The dust particles referred to by Wurtsbaugh and colleagues come from dust storms. The ancient Lake Bonneville, including the dry Sevier Lake bed and the expanded dry pans of the newly exposed Great Salt Lake bottom generate large dust storms, called haboobs in Arabian desert, that floods the Salt Lake valley and the canyon with fine particles. These storms aggravate urban asthma. (One such wind storm most recently occurred on May 24th and it covered my car in a thick light brown layer.) The largest man-made source of dust in the United States is the Owens Valley lake bed – an artificially created dry lake in central California generated by Los Angeles withdrawing water from the lake to supply Los Angeles municipal drinking water. Los Angeles has spent 1.2 billion USD on dust suppression in Owens Valley (Iovenko 2015).

Another human health risk of a drying lake that has yet to be analyzed by governmental or academic research is lake purification. Salt Lake City residents are familiar with summer lake stench. One or two times during each summer, clouds of stench from organic matter dying in the lake invade the city. In Utah, these are a minor aesthetic inconvenience, but California’s evaporating 340 square mile Salton Sea provides precedent for larger impacts. The 45 foot deep Salton Sea was created in 1905 by an engineering accident that diverted the Colorado River into an ancient dry lake bed. In 2015, the Coachella valley surrounding the Salton Sea had at least five air quality alerts from rotting-egg smell emanating from the sea (Iovenko 2015).

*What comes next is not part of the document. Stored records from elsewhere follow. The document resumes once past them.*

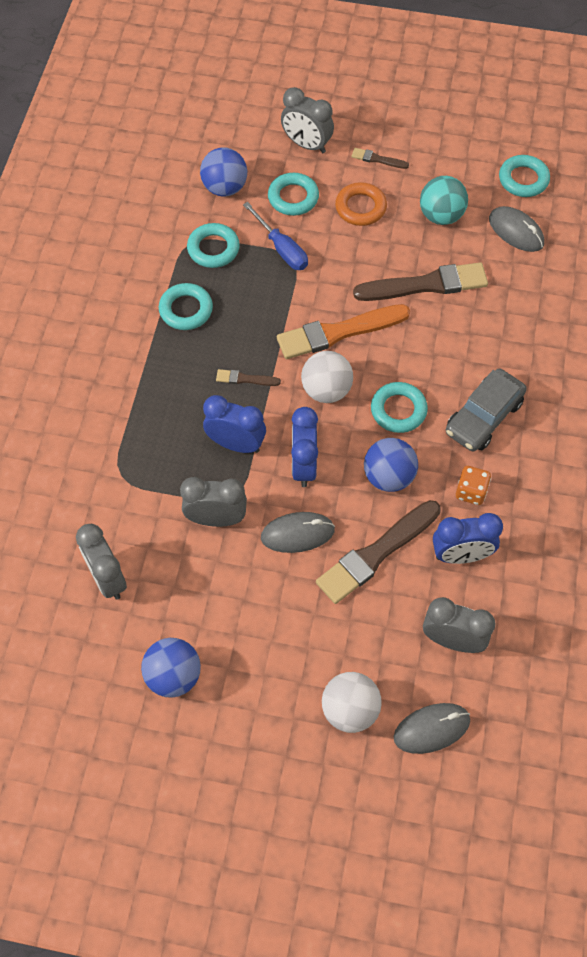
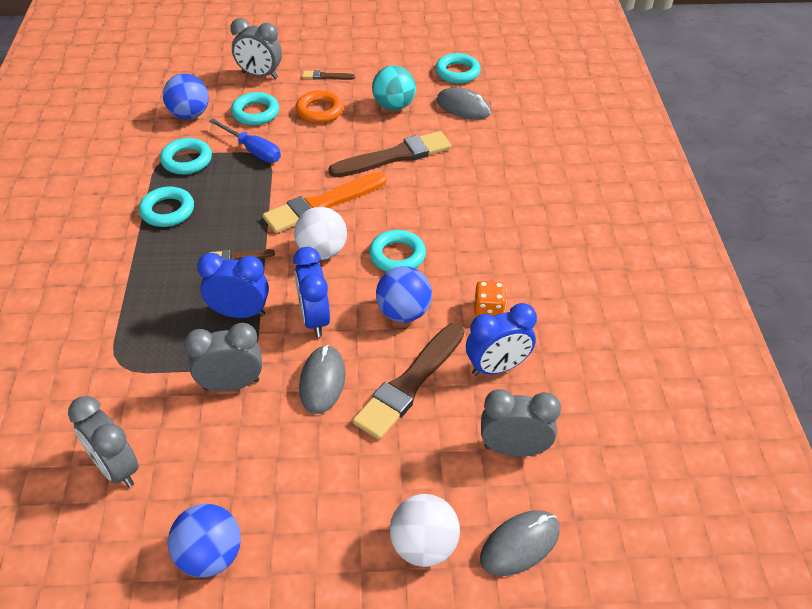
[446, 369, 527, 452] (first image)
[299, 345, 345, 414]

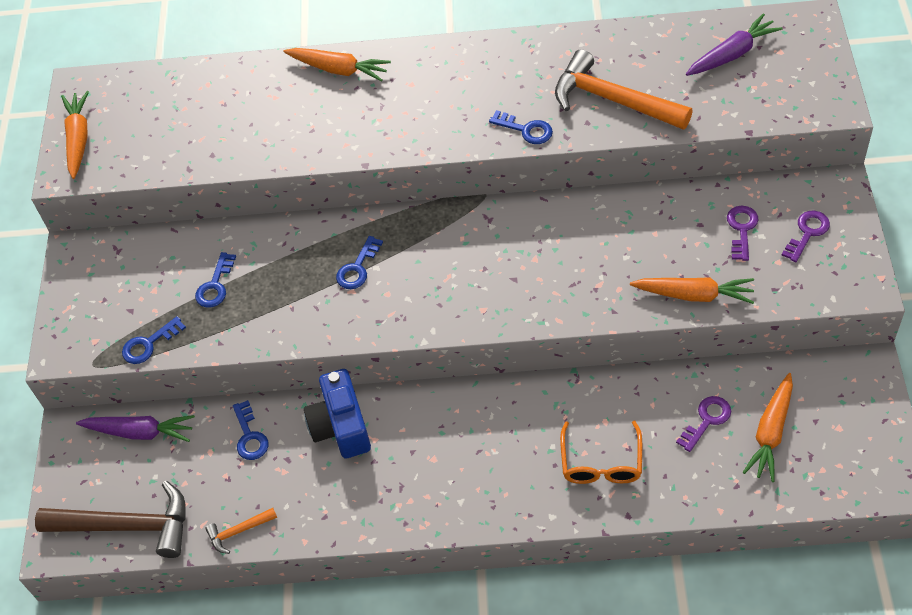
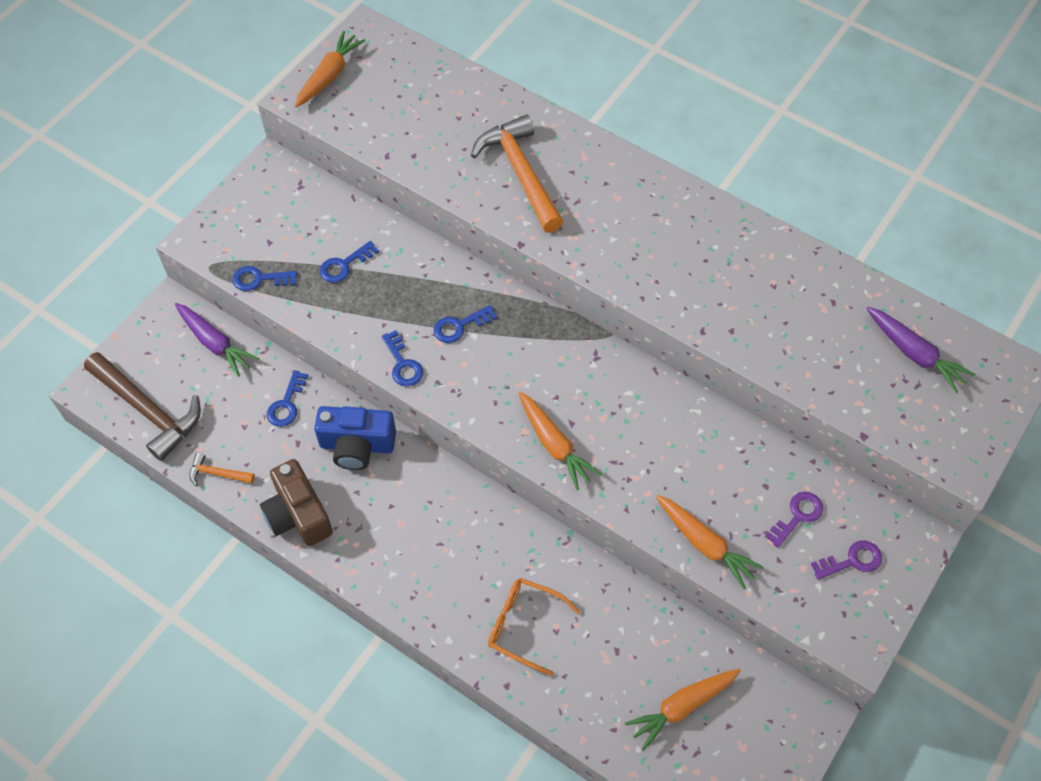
[866, 307, 975, 394]
[518, 392, 601, 490]
[471, 114, 564, 233]
[382, 330, 423, 386]
[314, 406, 396, 470]
[676, 396, 731, 452] (first image)
[488, 578, 580, 676]
[260, 459, 333, 546]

An unknown risk in the Huybers et al’s model of the Great Salt Lake water levels is the potential for dynamic chaotic responses. Huybers and colleagues used ordinary differential equations for their model. Mathematicians and physical sciences well now that such equations contain chaotic boundaries in which the system responds in new and unlikely directions once certain break points are reached. However, the state-of-the-art expert opinion, summarized in Wurtsbaugh et al, is that increases in the decline of Great Salt Lake levels will be incremental and not chaotic. The lake, and its life-giving marshes that support northern Utah bird life in the canyon, should continue for the near future. Notwithstanding present model studies, that the Great Salt Lake might disappear completely in the next thirty years is still be within the scope of probable scenarios.

* * * *

On May 26, 1983, City officials proclaimed a flood emergency in Salt Lake City after a winter of heavy snowfall followed by a late warming (Salt Lake Tribune). In a April 29, 2011 retrospective article, Salt Lake Councilperson Grant Mabey recalled how he had witnessed the 1952 flooding of downtown by City Creek Canyon, and in 1983 he feared a repeat of that event (Salt Lake Tribune). The city pre-ordered 250,000 sandbags (id). Sandbagging State Street kept City Creek from flooding underground parking at ZCMI Mall (id). On May 28th, Mayor Ted Wilson learned that rock and tree debris from City Creek Canyon were clogging up the 1910 underground culvert down State Street and a second pipe system along North Temple (id). The flood waters receded by June 11, 1983. On May 26th, 2003, the Salt Lake Tribune reviews the history of the establishment of Memory Grove Park (Salt Lake Tribune).

On May 26th, 1933, a letter to the Salt Lake Telegram editor stated that City Creek Canyon Road had deteriorated into a “deplorable condition.” On May 26th, 1906, the Commercial Club inspected construction work on road improvements up City Creek Canyon Road to 11th Avenue (Salt Lake Tribune).